Mumsnet has not checked the qualifications of anyone posting here. If you need help urgently or expert advice, please see our domestic violence webguide and/or relationships webguide. Many Mumsnetters experiencing domestic abuse have found this thread helpful: Listen up, everybody

HOBBIT'S BAR - still finding it hard to move on ...part 7

999 replies

Izzie595 · 02/05/2015 07:36

Nobody understands the fully devastating impact of the ending of a marriage unless and until they experience it themselves.

Welcome to Hobbit's Bar. Thread number 7.

This is the place where we meet to let it all out, to share experiences, to get support, and maybe give support if and when we feel able. And also to sometimes have a good laugh about things, because Hell, we've earned the right to laugh!

The bar is owned by Hobbit. She is adorable, kind, and bonkers. And lazy. So we take turns in running the bar for her ladyship.

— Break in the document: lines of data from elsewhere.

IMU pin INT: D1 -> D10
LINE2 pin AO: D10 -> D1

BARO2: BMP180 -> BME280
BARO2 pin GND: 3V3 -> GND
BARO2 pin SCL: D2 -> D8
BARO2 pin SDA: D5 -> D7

I'm the latest proprietor of the bar. Izzie Age 54. Married 30 years. Two young adult sons living with me. Husband left to live with OW on Halloween last year. Very appropriate! No moves towards divorce or financial settlement at present. I started posting my own stuff on MN at the start of the year. Best thing I ever did. Well, I've had better successes in life, but you get my point, yes? I've been through the whole range of emotions, backwards, forwards, round and round: it's not a linear process by any means. And it does seem common to have a huge crash at 4 to 6 months on. Today I'm meh. Mostly.

There are a range of experiences in the Bar, generally at any one time. Examples: the early stages of separation; negotiating; legal matters; abuse in all forms; feeling stronger; having a major crash again; dealing with fuckwittery from the exes; financial worries; issues involving both young and adult children; moving towards the Mecca that is "meh". Basically, the whole works. Believe me, whatever you are currently experiencing, you are not alone.

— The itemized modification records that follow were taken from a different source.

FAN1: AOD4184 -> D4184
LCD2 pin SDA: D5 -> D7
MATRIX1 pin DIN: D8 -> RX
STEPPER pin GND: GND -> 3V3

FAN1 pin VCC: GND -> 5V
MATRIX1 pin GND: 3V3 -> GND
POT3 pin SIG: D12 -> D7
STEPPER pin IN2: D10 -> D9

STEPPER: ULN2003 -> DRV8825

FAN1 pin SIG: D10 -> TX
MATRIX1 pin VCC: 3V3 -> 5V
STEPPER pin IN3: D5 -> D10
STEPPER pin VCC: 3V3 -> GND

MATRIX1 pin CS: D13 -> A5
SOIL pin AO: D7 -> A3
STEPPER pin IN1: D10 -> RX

My advice to any newbies: just jump in, but if you have the time and inclination, try reading all of the threads. You will see real women experiencing their bleakest moments, their progress, their dips, their innermost thoughts.

Rules of The Bar

  1. Don't ask to join just come in.
  2. The phrase Party Pooper is banned. We may be having a good old giggle sometimes but someone in need must interrupt whatever is going on. We can't all be in sync, but someone in need ALWAYS takes priority.
  3. You are not obliged to give advice, reply to any posts, there are no expectations of you. Take what you want from the thread.

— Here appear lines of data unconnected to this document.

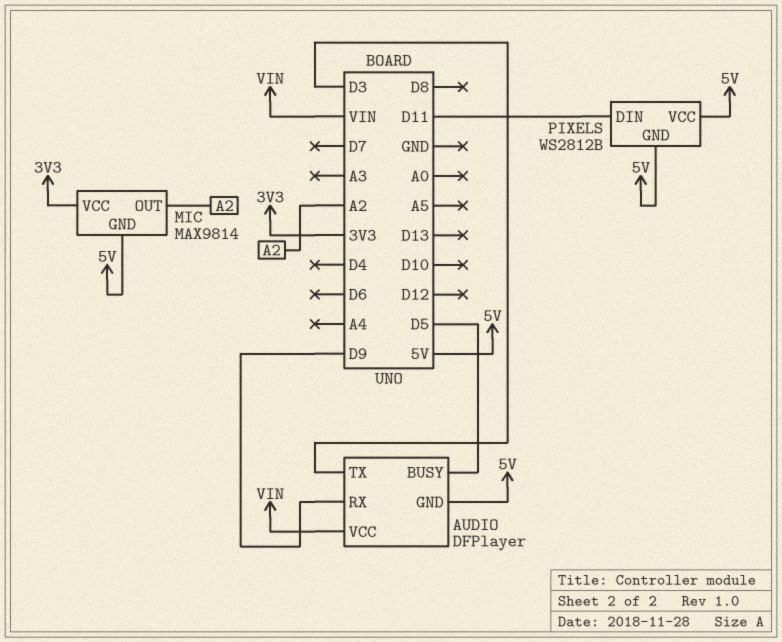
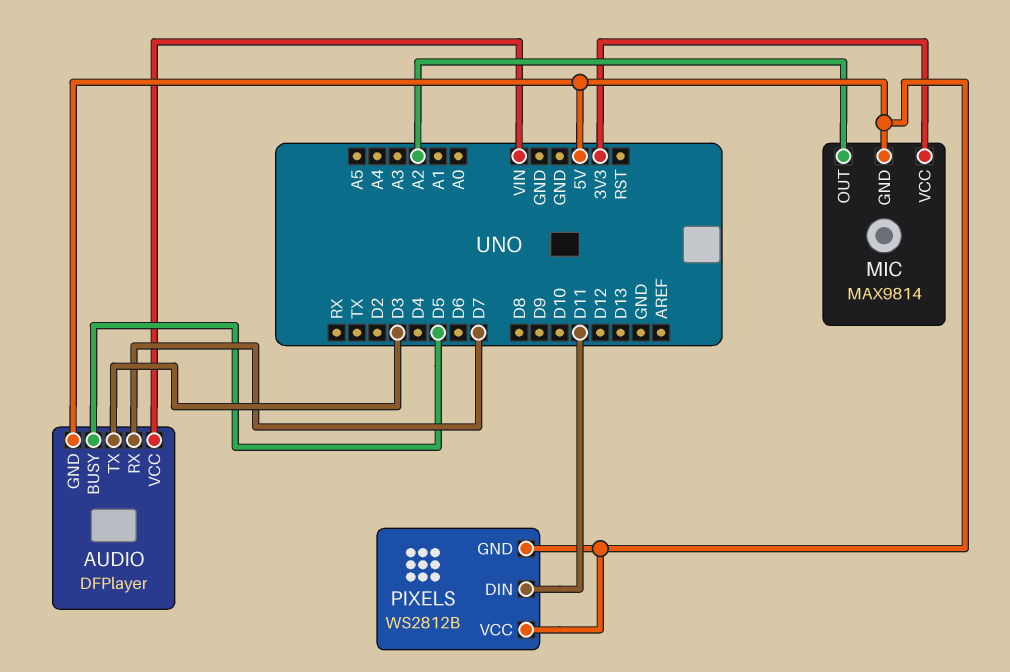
AUDIO pin RX: D9 -> D7

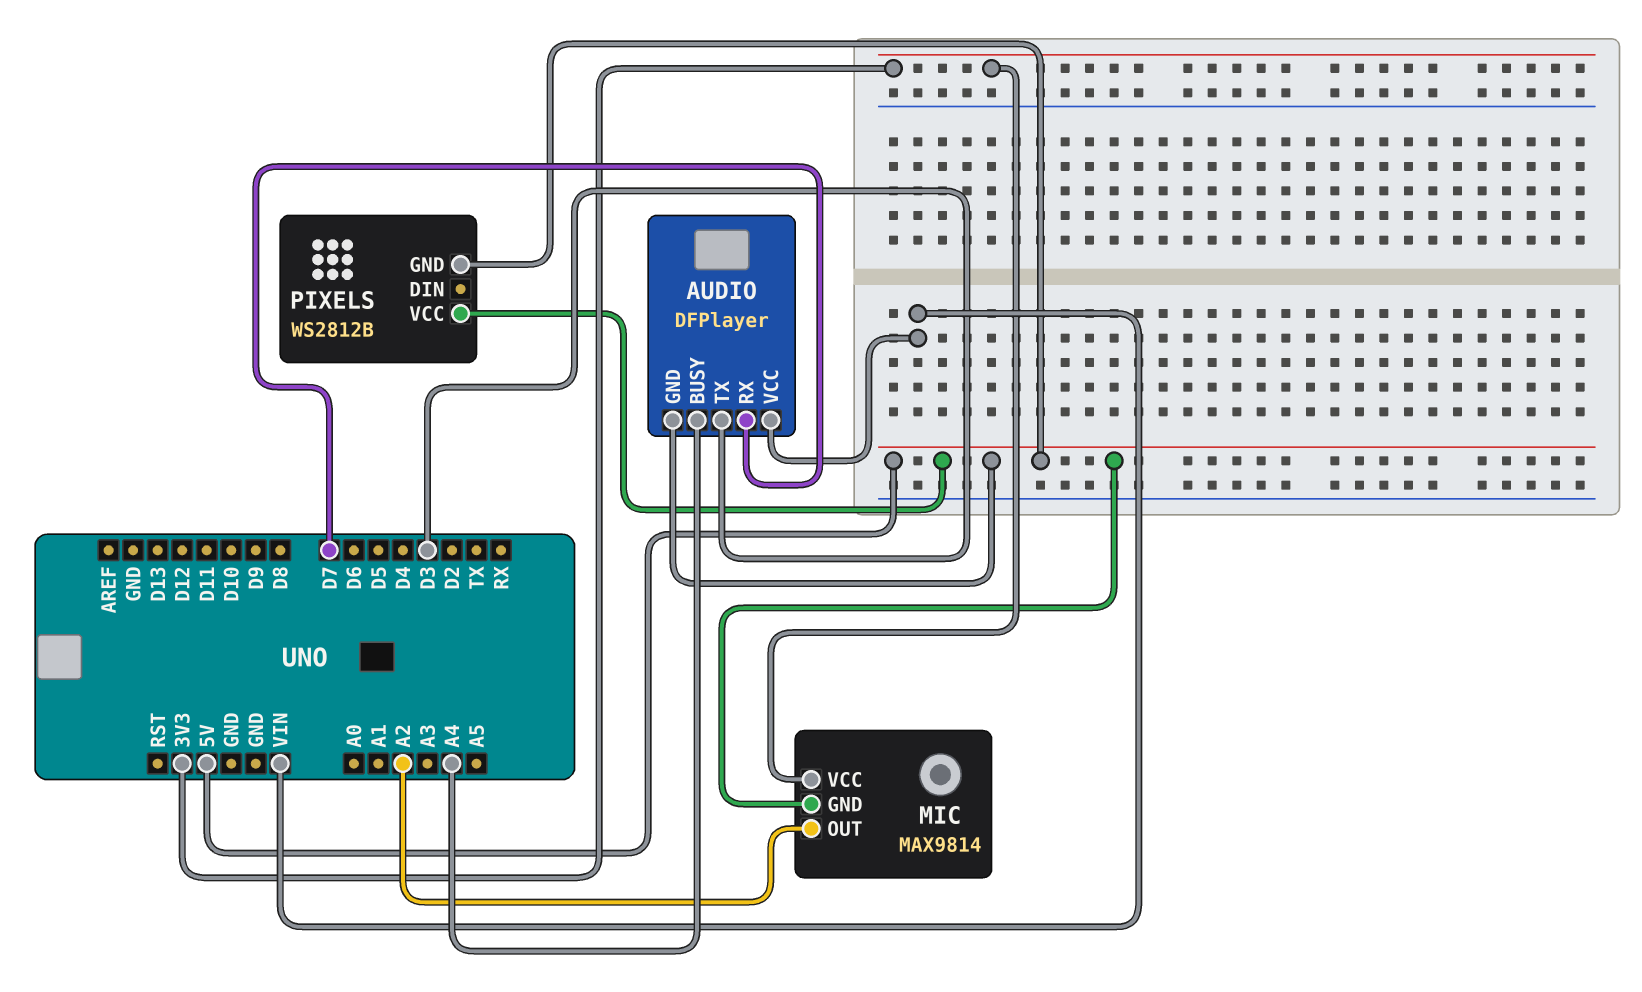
AUDIO pin BUSY: D5 -> A4
PIXELS pin DIN: D11 -> none

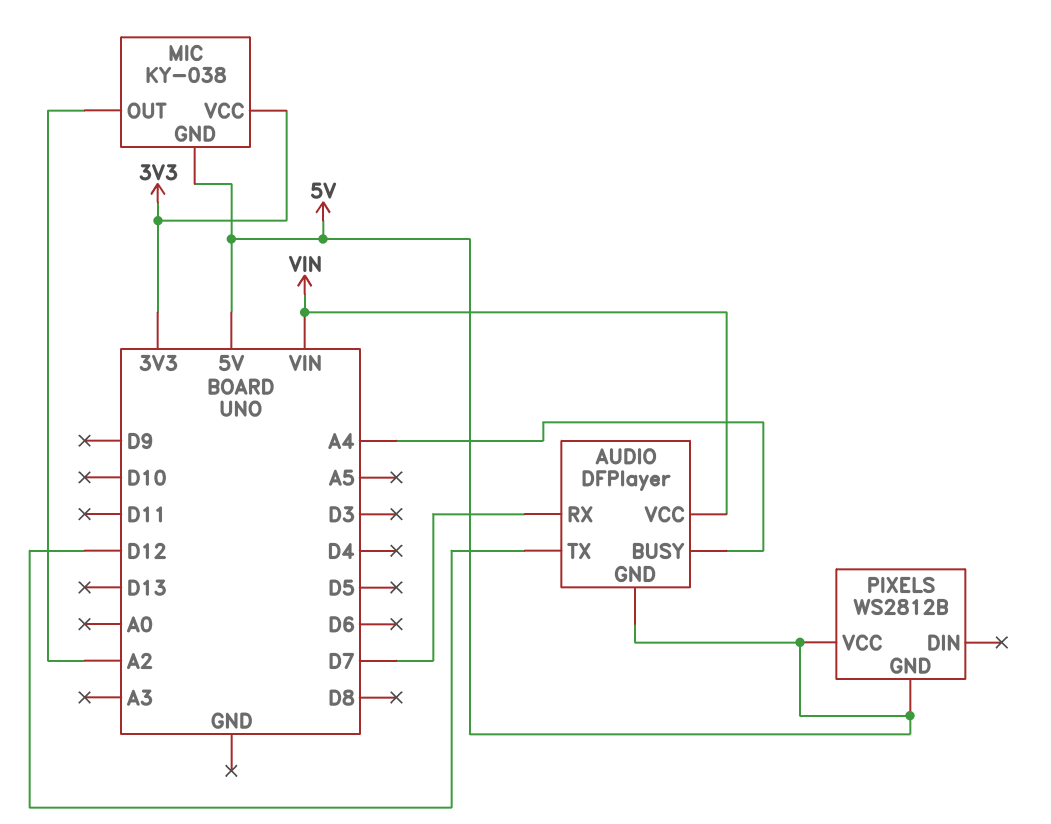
AUDIO pin TX: D3 -> D12
MIC: MAX9814 -> KY-038

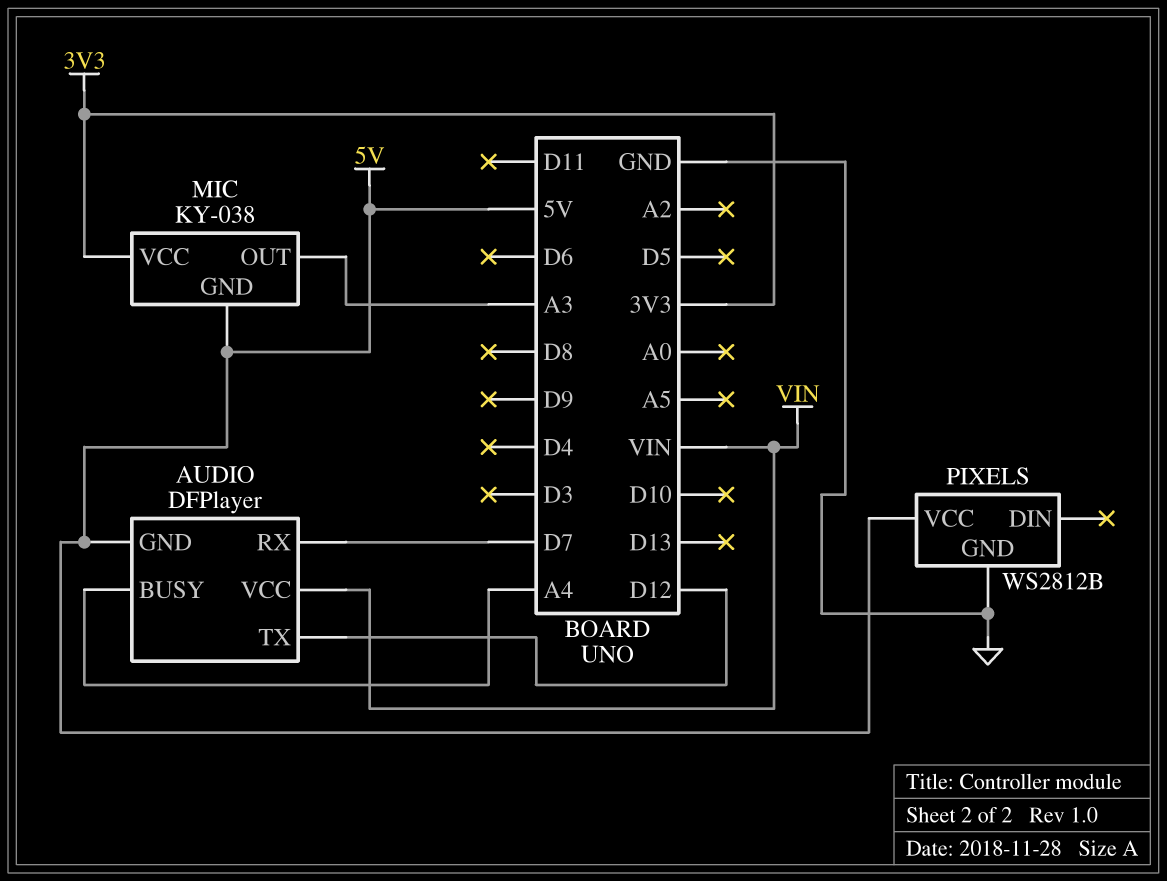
MIC pin OUT: A2 -> A3
PIXELS pin GND: 5V -> GND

And just to ease you in, here are a few things you may wish to know:

  1. An Izzietini is the bar drink.
  2. A number 6 refers to rule number 6 in Hobbit's Twunts list. Reasons why they do things. Because they are....... erm, no, the answer is not "misguided".
  3. Mother, WellWhoKnew or WWK. Recently divorced, previous proprietor of the Bar and a legend of MN to those who followed her own threads. Also a legend on here for her straightforward advice. And keeps us in order.
  4. Some of the posters also have their own threads. I hope they will do a link for you.
  5. There's a bad case of exclamationitis on here. Occurs when trying to put in a comma on ipad, but it auto corrects to an exclamation mark. So if you post and get a dodgy comment back, eg "Have you thought about counselling! sounds like you need help!".....please believe us that we are not sarky cows. Because the rule of exclamationitis is that we only spot it after we have posted!
  6. Our sayings are Shit, this is hard and KOKO, keep on keeping on.
  7. Our theme tune to keep us going, is below.
  8. Jess is our sausage snuffling mascot. Owned by Hobbit, she pops up every now and again to entertain us and to dispense her own brand of advice. She says it as it is. She is currently busy knitting herself some new hats.

At the start of the year Fontella posted this on the first thread:

"Can I just say as more of a reader rather than a participant on this thread (I got shot of my lying, conniving, controlling ex 10 years ago) that this is fast turning into my favourite thread. Lots of powerful, courageous and funny (in a good way) women all coming together and supporting each other through an incredibly painful time. You are all fabulous!"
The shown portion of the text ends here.